震災直後に、再び——2011年のシステム障害
2011年、東日本大震災の直後、みずほ銀行の口座には義援金の振込が殺到しました。夜間のバッチ処理がこの量をさばききれずに異常終了し、約116万件・約830億円にのぼる取引が滞ります。
給与振込の集中する時期とも重なり、企業・個人ともに大きな影響を受けました。みずほはこの障害を受け、それまでの継ぎ足しでしのぐシステム運用を捨て、勘定系そのものを作り直す決断をしています。ここから、次の勘定系システムの開発が本格的に始まりました。
「MINORI」——20年越しの勘定系統合
2011年の障害を機に始まった新しい勘定系システム「MINORI」の開発は、投資額4000億円台半ば、開発規模はのべ35万人月という、国内でも例のない規模になりました。富士通・日立製作所・日本IBM・NTTデータの4社を中心に、約1000社が関わっています。

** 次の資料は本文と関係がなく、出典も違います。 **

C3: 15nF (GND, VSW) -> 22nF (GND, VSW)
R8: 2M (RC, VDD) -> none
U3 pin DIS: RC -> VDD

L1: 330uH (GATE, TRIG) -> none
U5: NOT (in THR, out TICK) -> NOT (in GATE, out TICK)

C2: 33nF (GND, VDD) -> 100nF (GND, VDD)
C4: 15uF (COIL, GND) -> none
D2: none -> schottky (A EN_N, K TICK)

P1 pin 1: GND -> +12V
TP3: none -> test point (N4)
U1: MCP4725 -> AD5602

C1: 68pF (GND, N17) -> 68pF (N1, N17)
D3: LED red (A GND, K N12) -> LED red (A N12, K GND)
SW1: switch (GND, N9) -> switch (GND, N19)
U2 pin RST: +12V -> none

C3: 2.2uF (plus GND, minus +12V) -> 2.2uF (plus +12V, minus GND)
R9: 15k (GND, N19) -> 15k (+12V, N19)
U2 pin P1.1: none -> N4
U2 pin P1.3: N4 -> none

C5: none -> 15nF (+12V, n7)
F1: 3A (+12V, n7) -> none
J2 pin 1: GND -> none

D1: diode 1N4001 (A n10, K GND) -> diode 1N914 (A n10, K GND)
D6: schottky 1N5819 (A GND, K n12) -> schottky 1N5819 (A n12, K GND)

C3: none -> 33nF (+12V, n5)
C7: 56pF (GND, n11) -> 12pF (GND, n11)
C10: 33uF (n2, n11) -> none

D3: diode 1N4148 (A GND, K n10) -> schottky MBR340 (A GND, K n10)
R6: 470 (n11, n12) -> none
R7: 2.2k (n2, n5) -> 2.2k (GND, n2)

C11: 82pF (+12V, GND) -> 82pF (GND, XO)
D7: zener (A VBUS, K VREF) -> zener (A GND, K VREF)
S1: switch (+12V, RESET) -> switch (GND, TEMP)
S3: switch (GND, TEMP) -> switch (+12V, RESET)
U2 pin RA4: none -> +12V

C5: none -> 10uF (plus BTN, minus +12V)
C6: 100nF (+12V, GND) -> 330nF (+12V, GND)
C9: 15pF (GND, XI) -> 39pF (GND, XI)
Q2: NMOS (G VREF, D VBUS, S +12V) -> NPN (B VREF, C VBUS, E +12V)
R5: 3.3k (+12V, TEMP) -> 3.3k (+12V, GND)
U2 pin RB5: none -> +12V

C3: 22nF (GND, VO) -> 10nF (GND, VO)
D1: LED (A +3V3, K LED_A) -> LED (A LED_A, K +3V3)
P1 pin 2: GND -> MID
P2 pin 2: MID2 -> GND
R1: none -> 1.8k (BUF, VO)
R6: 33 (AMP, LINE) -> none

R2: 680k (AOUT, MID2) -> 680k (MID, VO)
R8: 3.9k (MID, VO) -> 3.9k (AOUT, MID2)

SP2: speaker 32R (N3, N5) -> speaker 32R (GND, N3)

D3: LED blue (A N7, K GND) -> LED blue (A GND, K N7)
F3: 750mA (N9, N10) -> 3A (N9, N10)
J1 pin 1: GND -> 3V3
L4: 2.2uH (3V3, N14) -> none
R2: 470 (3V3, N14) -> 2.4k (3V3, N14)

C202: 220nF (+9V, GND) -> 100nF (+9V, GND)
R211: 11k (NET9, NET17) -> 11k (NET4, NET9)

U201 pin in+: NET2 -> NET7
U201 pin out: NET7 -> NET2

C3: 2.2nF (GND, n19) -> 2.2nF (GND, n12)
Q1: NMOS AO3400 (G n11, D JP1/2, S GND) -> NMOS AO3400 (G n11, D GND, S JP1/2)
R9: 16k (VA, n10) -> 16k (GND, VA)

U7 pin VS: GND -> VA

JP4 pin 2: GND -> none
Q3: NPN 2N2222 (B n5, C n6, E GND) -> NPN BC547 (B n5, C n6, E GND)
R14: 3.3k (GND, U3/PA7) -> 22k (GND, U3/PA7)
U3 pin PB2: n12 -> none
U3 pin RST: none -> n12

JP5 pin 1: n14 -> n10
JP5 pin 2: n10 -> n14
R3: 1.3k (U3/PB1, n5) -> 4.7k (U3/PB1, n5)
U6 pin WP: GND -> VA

開発は2度延期されましたが、2019年、9段階に分けた移行作業を経て全面稼働しました。1999年の3行統合発表からは、実に20年がかりの完成でした。
8度の障害と経営陣総退陣、そしていまのみずほ
MINORI稼働から2年後の2021年、みずほは再び8度のシステム障害に見舞われ、金融庁から4度目の業務改善命令を受けました。会長・社長・頭取がそろって引責辞任するという、重い結末になっています。
それでもみずほは体制を立て直し、2024年には改善命令が事実上解除されました。楽天証券への出資や米投資銀行グリーンヒルの買収など、銀行という祖業の外へも手を広げながら、2025年3月期には過去最高益を更新しています。